I married John with grand expectations. He was a pastor's son, so I envisioned him leading me spiritually with sweeping steps, in well-executed unity before God — almost like steps of a dance.
As a former high school cheerleader, I was used to expressive demonstrations. I assumed family worship would be filled with exciting, inspirational moments. I imagined us singing praise songs in the car. I pictured morning devotions that included intimate discussions and kneeling together in prayer.
John and I never discussed these things before we were married. So when my assumptions didn't become reality, I believed all John needed was a little encouragement. I bought devotional books, picked out Bible-reading plans and plotted prayer times. Yet the more I stepped forward, the more John moved back. Our spiritual dance became as awkward and disjointed as a preschool tap recital.
Stepping on toes
By nature, I'm expressive. When I feel something — whether it be love, excitement, sadness, anger or praise — I show it in large and unmistakable ways.
I knew John loved God, so I didn't understand why he didn't express his faith like I did. When John didn't make the effort to wake up for morning devotions, I grudgingly did them alone. I felt as if I were dancing solo.
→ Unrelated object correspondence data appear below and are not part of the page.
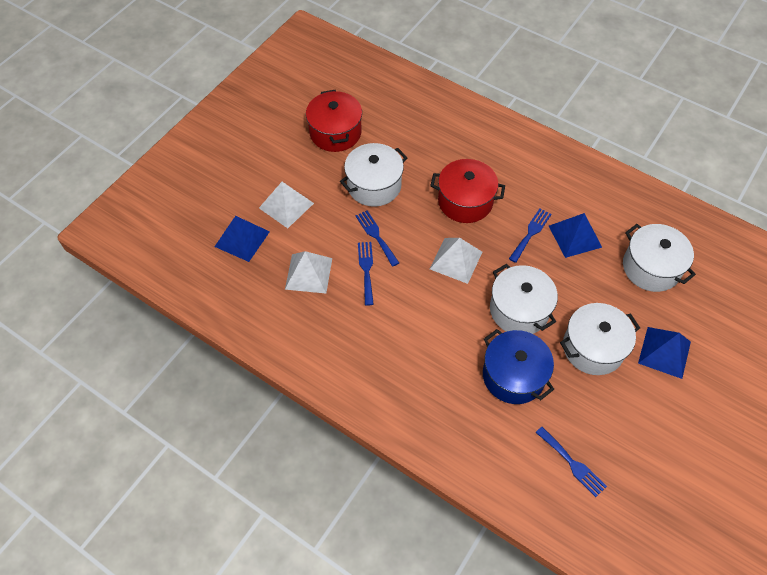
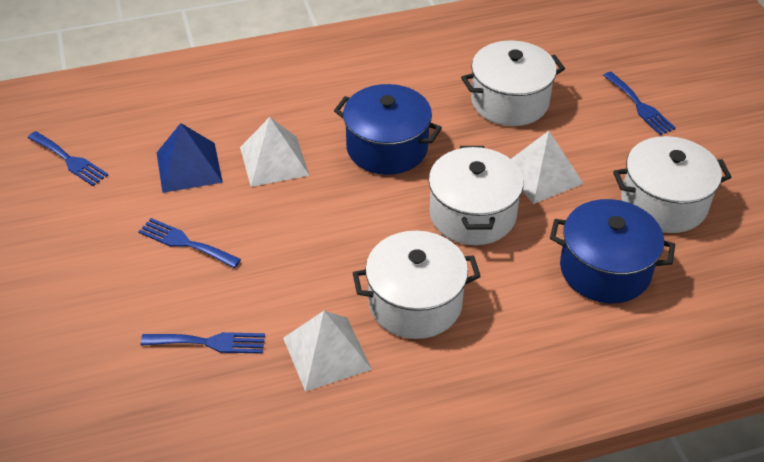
blue pot: 1 -> 2
blue pyramid: 3 -> 1
red pot: 2 -> 0

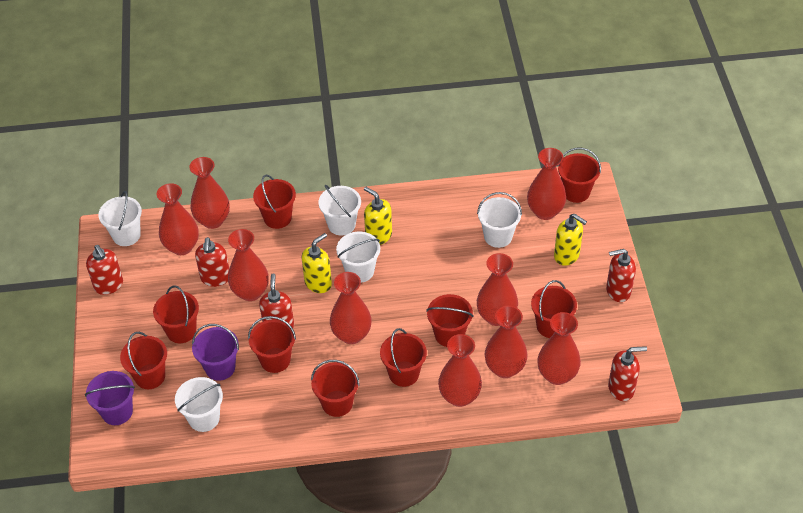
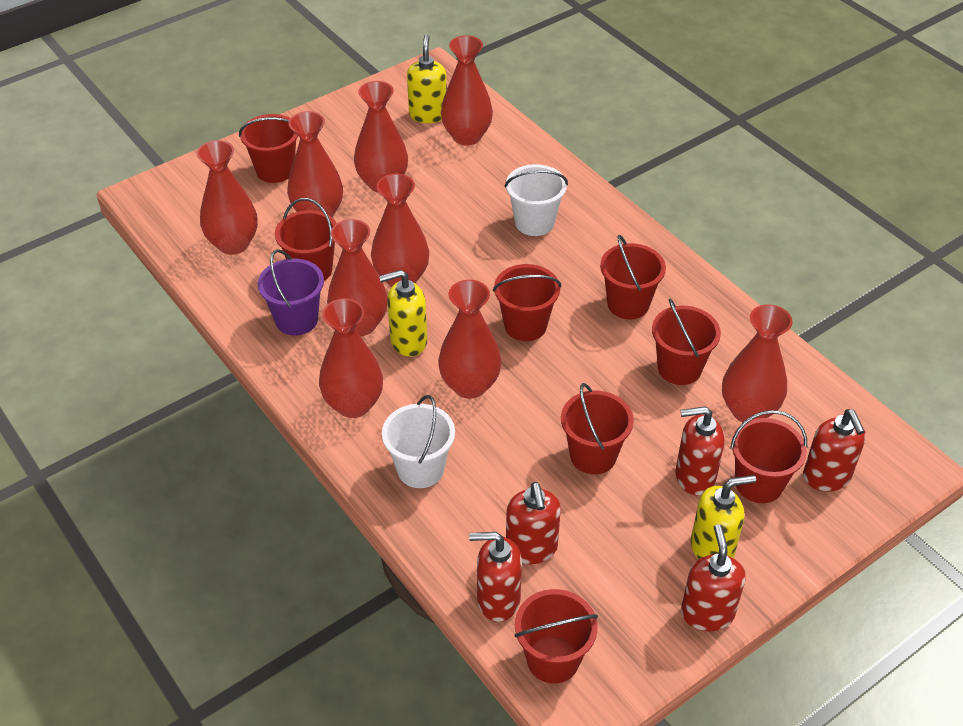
purple bucket: 2 -> 1
red bucket: 9 -> 8
white bucket: 5 -> 2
There were seasons when I'd push the agenda. For a few months, I read devotional books to John as he ate breakfast. But it was my effort, my work, my commitment — and I soon grew fatigued.
Of course, John wasn't the only one who heard about my disappointment. I told God about it — often. In fact, having John "become the spiritual leader" became one of my top prayer requests.
Then, one day, God tapped me on the shoulder. I looked to my journal and the words spiritual leader stood out. I thought about our spiritual dance again. From the beginning, I'd tried to set the routine, pick the music, choose the tempo, and I expected John to step in and sweep me off my feet.
I knew what God was telling me: For someone to be a leader, it means the other person has to be willing to follow. From that moment, I changed my prayers and gave up my tactics.
Approaching the dance floor
I was surprised to discover how fast God worked when I kept my mouth shut. It all started when 2-year-old Nathan moved from his crib to a toddler bed.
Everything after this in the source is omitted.